In those days most Americans, even supposedly cosmopolitan New Yorkers, couldn’t tell a Cockney from a Kiwi.
But Obama had met many Aussies while living in Indonesia as a young boy with his mother and stepfather, and it turned out he and Cook had lived in that country at the same time.
They exchanged phone numbers and the self-assured Obama didn’t waste time. Within days, he was cooking her dinner at his flat.
“Then we went and talked in his bedroom,” Cook recalled. “And then I spent the night with him.
“It all felt very inevitable.”
The US president and his first lady sometimes seem so well suited that it’s hard to imagine there ever having been any woman in his life other than the formidable Michelle, who he met while working for a Chicago law firm in 1989.
Obama has reinforced this notion by making only fleeting mention of ex-girlfriends in his carefully calibrated memoirs Dreams From My Father: A Story of Race and Inheritance. The president gives the impression of a man in such a hurry to save the world that he had no time for such distractions as romance.
But now, in a blistering new biography, Pulitzer Prize-winning journalist David Maraniss has pulled his exes out of the shadows.
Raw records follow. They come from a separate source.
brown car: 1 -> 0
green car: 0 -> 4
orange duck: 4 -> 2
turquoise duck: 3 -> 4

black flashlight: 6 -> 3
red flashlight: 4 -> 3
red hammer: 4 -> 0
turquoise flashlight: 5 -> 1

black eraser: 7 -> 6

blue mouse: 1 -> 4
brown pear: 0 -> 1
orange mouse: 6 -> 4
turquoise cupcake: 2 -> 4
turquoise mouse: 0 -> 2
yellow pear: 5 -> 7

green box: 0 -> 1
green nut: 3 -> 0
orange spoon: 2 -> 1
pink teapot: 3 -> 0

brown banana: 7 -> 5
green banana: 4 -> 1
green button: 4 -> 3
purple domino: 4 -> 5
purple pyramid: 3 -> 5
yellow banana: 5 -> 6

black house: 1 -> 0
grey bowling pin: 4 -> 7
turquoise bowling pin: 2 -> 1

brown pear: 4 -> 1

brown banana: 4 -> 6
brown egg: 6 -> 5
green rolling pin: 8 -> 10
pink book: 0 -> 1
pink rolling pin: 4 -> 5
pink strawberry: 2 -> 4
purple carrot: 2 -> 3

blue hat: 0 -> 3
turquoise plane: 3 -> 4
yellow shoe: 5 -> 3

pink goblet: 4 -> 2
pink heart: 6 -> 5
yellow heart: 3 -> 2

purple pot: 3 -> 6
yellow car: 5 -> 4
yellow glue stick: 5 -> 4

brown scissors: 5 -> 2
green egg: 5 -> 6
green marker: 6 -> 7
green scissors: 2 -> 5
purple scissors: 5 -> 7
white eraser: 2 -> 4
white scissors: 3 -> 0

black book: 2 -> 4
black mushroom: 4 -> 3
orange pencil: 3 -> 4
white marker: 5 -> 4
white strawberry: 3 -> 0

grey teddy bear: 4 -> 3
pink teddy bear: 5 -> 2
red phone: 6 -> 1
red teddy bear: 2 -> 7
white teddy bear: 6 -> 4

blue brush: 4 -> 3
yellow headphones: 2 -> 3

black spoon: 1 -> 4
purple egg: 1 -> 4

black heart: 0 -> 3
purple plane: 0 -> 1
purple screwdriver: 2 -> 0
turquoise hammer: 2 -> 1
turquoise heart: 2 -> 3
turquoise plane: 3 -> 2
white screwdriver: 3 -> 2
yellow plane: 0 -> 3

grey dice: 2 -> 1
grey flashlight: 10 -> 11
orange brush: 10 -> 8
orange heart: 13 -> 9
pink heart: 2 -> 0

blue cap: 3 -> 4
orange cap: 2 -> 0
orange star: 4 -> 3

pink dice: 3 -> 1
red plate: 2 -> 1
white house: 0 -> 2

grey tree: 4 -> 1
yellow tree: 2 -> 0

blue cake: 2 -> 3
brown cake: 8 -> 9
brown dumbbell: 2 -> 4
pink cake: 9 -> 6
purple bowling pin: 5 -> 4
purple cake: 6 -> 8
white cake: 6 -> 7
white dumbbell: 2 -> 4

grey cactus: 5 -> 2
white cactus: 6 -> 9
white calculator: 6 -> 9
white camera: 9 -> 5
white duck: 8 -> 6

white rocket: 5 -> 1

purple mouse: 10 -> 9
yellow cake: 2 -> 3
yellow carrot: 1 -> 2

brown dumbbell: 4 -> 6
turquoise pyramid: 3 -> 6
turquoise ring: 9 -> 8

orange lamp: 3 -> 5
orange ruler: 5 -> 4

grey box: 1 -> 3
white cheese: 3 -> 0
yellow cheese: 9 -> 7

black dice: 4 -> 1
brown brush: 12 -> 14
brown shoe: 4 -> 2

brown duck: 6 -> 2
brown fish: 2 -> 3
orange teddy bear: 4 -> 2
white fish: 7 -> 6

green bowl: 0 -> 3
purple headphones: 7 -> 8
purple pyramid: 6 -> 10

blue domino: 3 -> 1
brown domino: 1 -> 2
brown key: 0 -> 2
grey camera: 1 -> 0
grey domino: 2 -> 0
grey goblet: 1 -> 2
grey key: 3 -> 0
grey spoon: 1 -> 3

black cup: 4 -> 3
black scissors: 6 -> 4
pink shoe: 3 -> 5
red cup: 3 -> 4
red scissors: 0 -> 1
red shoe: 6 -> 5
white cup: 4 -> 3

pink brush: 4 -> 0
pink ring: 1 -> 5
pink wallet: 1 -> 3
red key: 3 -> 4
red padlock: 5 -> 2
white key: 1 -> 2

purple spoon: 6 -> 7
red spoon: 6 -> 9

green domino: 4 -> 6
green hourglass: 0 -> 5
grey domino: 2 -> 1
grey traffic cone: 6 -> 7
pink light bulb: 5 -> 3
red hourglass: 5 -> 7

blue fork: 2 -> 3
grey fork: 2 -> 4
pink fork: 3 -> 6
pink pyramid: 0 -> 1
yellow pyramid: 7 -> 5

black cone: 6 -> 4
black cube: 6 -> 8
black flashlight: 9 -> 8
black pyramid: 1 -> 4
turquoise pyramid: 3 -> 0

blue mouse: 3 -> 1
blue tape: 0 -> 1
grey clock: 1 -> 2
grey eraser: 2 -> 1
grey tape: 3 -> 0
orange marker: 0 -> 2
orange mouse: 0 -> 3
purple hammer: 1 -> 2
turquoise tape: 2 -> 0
In so doing, he has revealed an unflattering picture of a president so desperate to sell an image of himself as a pioneering race warrior that he has airbrushed many of the white elements from his life – including that string of well-heeled, well-educated white girlfriends.
Obama’s version of events, in his autobiography, is a moving story of a mixed-race child struggling to find his black identity after being deserted as a young child by his Kenyan father.
It tells how his grandfather was jailed by the British for helping the Mau Mau rebels in Kenya – an assertion that Obama’s step-grandmother later embellished with claims he was also tortured – for which Maraniss found no evidence.
Delighted Republican opponents are picking over the inconsistencies (38 at the last count) between Obama’s own memoirs – published in 1995 as he prepared to launch his political career – and the facts uncovered by Maraniss. Time and again, Obama, who has had to fight hard to convince other African-Americans of his “black credibility”, appears to have burnished his radical credentials, not least by playing up the roles of black people in his life and playing down the roles of the white.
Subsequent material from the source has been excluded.